While it is true that a fragment (fraction) of a millisecond can make a difference to a waveform as a graph - bear in mind that we have been (reasonably?) happy listening for years to a medium (CD) which cannot reproduce a square wave of 6kHz correctly.

The time factor of special interest, from the modeling point of view, is not only in the amplitudes of the partials and how these change, but how they ever so slightly change in frequency during the duration of a note. This seems to me to be part of the reason why modeling real musical instruments has only been partly successful to date. It is both difficult to analyze and difficult to treat mathematically, i.e. FFT does not work. (Some appreciation of this factor also distinguishes good hi-fi equipment from the mediocre - in other words, good hi-fi has fewer frequency distortions - but that is another subject).

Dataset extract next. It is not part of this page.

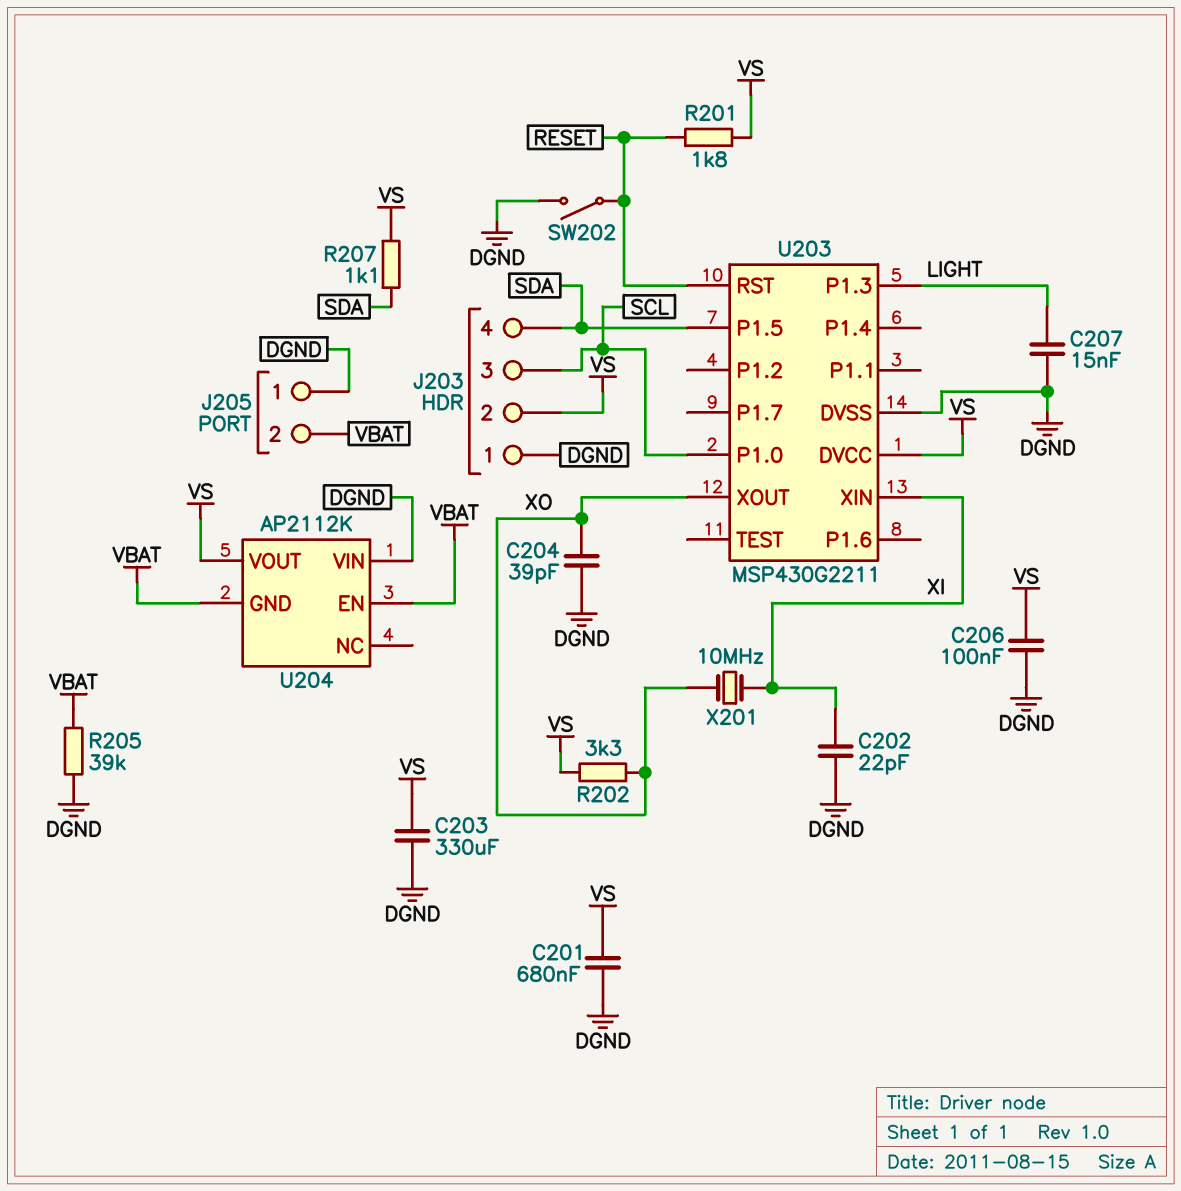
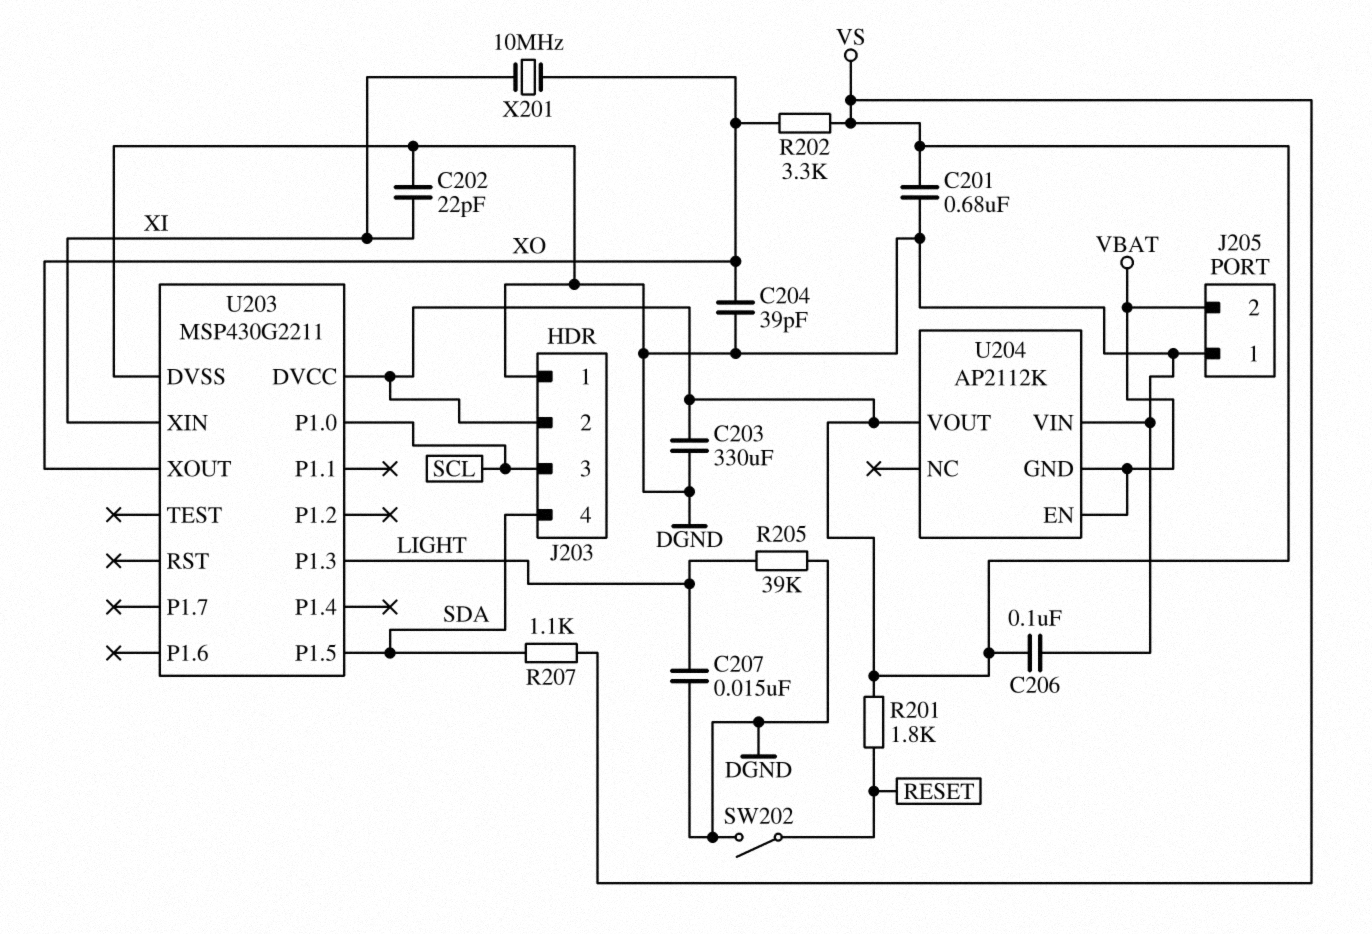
R205: 39k (DGND, VBAT) -> 39k (DGND, LIGHT)
U203 pin RST: RESET -> none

So, as I see it, it takes a special sort of genius to put all these things, these different (imperfect) equations and (incomplete) facts of acoustics, together mathematically in a way which works subjectively.

To move from fact to speculation - it wouldn't be unreasonable in the first instance to assume, for the purpose of deriving a model, that all the physical elements are equidistant from, and synchronous as regards the listener. Of course, as an assumption, it can be reevaluated once the validity of the model has been established...

Re: Assumed "micing" distance in Pianoteq?

HyperReal: You say that it's reasonable that a model can assume that "all the physical elements are equidistant from, and synchronous as regards the listener." Do you mean that this assumption is understandable as a point of departure for a model? 

If so, I fully agree. These assumptions have for many years been a basis of physical modeling. I didn't mean to insult Philippe and the equations. I hope he understands that my intentions were honorable.

But can we all look forward to a better understanding of the relationship between time and relative harmonic content? And the contribution of the shape, size, and absorptive qualties of the room, as you say.

In a selfish way, however, I do want to learn more about the way distance and harmonic content interact. I want to know if there is precise equation.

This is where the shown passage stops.